Out of these choices I voted Ketchup duck. Cookie is good too because her design is obnoxious like a peppy personality. Audie...is not the best. She would fit snooty or sisterly.

I also like Cheri just because she doesn’t look peppy.


----------



## Rori (May 13, 2020)

Out of these, Rosie.
Out of everyone? Tangy. Love my vitamin c queen.


----------



## Cancoon (May 13, 2020)

I really like Dotty, her red-turning eyes made me have a head canon for her! She has an evil plan and she can only achieve it by becoming a pop star! Who is Dotty, really?
I also really like Pippy, mostly because she reminds me of an old best friend I used to have.


----------



## Shinjukuwu (May 13, 2020)

I feel like the "face" of the Peppy group is Rosie. But my favourite is probably Bunnie, however that was difficult to choose as I love so many!!


----------



## lPeachy (May 13, 2020)

BLUEBEAR<3


----------



## Fisher (May 13, 2020)

So many good peppy villagers so this is a really tough question, but had to give it to Audie just cause she just moved in and I really love her so far.


----------



## Magus (May 13, 2020)

Thanks you all for your participation ! Keep voting !
Just remember guys that you can vote for 2 villagers if you want to. So it can be two of the list or one of the list + the option "Other" at the same time


----------



## cheezu (May 13, 2020)

Peggy and Merry.


----------



## Raz (May 13, 2020)

Felicity

Cats are begging to be either lazy or peppy. Felicity also has a design, face and expression of someone who lives to be noticed. She "wears" the peppy personality like no other.


----------



## Le Ham (May 13, 2020)

Rosie's definitely up there, but I'm really into Sprinkle. She embodies the personality so well with expressions, appearance, everything.


----------



## Ananas Dragon (May 13, 2020)

Audie and rosie, you can't change my mind, chrissy is nice tho


----------



## Dio (May 13, 2020)

Rosie, Dotty, or Apple but i'm most attached to Rosie


----------



## Bohemia (May 13, 2020)

Peppy is not a word that the English use so I had to look it up.  Now I know what it means, I have two Peppy villagers:  Moose and Sprinkle.  Both are very nice.


----------



## Saga (May 13, 2020)

Tangy! She's the peppiest peppy I ever had. She seems even more energetic than my other peppies, Flora and Pango.


----------



## Manon_Despoina (May 13, 2020)

I have Pompom, who is awesome. She stays until I find Agent S, who was in my WW and was my best friend 15 years ago  it's sad the latter doesn't fit the natural theme I have going on, but she will be the exception


----------



## maple22 (May 13, 2020)

I’d go with Rosie. She’s been in all the games and the movie, which has helped her become an icon for the series.
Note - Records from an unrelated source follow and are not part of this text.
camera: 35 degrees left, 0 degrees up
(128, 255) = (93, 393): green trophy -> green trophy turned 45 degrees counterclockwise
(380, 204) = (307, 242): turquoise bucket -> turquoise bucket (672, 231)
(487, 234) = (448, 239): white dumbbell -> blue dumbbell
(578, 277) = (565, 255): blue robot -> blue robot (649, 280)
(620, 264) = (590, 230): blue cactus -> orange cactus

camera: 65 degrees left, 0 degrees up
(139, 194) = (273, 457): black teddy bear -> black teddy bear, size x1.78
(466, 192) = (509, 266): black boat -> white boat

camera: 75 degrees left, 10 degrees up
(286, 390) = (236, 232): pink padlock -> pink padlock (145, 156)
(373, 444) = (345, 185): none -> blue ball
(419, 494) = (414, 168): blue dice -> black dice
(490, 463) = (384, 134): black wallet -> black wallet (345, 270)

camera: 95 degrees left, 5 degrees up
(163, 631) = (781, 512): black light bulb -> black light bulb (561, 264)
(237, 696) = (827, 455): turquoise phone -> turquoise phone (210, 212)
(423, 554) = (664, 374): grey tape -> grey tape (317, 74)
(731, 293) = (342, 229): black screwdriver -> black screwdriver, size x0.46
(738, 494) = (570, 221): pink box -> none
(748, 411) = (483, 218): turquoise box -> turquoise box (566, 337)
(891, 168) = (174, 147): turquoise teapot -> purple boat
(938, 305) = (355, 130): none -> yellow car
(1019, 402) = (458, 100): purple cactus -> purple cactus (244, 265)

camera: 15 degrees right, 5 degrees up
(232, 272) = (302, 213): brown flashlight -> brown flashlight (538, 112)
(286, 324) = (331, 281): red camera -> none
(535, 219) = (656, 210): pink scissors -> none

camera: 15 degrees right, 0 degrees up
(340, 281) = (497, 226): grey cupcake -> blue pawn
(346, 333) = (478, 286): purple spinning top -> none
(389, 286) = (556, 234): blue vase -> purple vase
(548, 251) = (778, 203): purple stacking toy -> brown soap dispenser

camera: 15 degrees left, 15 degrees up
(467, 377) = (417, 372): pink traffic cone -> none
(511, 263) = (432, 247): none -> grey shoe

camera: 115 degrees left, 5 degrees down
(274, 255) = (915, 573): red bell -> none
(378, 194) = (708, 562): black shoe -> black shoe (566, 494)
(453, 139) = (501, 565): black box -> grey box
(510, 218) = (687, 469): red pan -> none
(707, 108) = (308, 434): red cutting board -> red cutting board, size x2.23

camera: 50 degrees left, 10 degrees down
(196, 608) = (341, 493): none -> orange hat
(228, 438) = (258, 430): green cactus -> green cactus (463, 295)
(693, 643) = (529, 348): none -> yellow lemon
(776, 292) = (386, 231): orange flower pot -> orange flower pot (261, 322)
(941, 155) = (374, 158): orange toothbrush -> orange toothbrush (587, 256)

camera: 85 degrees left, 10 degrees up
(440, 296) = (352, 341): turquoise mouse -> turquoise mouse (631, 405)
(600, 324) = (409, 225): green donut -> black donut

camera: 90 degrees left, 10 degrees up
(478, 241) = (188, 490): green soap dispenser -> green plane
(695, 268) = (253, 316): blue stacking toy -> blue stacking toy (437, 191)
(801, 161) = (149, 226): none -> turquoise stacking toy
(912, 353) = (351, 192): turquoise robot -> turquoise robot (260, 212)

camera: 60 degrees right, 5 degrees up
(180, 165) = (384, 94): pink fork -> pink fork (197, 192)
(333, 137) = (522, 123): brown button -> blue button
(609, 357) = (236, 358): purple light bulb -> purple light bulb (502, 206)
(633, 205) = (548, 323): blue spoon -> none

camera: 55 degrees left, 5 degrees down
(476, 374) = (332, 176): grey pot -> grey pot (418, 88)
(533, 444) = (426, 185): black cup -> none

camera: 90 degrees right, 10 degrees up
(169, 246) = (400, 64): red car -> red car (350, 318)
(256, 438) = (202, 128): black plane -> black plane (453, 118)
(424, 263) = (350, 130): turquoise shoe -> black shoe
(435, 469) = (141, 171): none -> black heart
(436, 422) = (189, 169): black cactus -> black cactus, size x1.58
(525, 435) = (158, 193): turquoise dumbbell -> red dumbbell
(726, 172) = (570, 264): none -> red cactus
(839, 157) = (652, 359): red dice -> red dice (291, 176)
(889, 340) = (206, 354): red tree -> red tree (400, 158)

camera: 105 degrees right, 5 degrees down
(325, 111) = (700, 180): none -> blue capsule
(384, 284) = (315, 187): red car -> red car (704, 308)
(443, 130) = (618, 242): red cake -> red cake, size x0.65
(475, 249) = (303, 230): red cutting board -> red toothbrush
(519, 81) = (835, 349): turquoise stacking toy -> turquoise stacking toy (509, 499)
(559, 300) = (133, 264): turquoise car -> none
I love Audie, but she’s too new for me to pick her.


----------



## voltairenism (May 13, 2020)

dotty, always <3 i love bangle too


----------



## jeni (May 13, 2020)

truffles is the only correct answer

but rly the moon rabbit myth is one of my favs so i have a lot of love for ruby! me and rosie also go way back since she was my first ever villager when i was a kid. i guess this is my definitive top three list!


----------



## _Rainy_ (May 13, 2020)

I put Dotty and Ruby. I just think that the buns fit the peppy personality best.


----------



## a sprout (May 13, 2020)

gotta give some love to my girl tangy


----------



## Aleigh (May 13, 2020)

Cookie's my main gal but I voted for Ketchup too


----------



## ForgottenT (May 13, 2020)

Ruby have been my #1 favorite of all villagers in Animal Crossing since Wild World 15 years ago.
It's never gonna change.


----------



## Hsn97 (May 13, 2020)

If I could only pick one it would definitely be Sprinkle.


​
But I love so many of the Peppys. My top five would be:

Sprinkle
Dotty
Wendy
Peanut
Pate


----------



## 0orchid (May 13, 2020)

Apple screams peppy to me. Just looking at her she couldn't possibly be one of the other personality types. As far as my favorite peppies go I'd probably say Bunnie, Felicity, Merry, Sprinkle, and Ruby.


----------



## Lilatrix (May 13, 2020)

My favorite peppys are Merry and Tangy! Chrissy and Rosie are definitely in my top 5 though.


----------



## Loubelle (May 13, 2020)

I said other: Bluebear


----------



## kojuuro (May 13, 2020)

My girl Tangy isn't on this list, but I will be here to rep her! She sings a bunch, and the peppy personality fits her so well! My girl is gonna be famous, you watch!


----------



## necrofantasia (May 13, 2020)

BUNNIE
just BUNNIE


----------



## Gleo (May 13, 2020)

Voted for Rosie and Bunnie! Rosie is the first to come to mind when thinking of peppy villagers, probably because she had a cameo in the animated short.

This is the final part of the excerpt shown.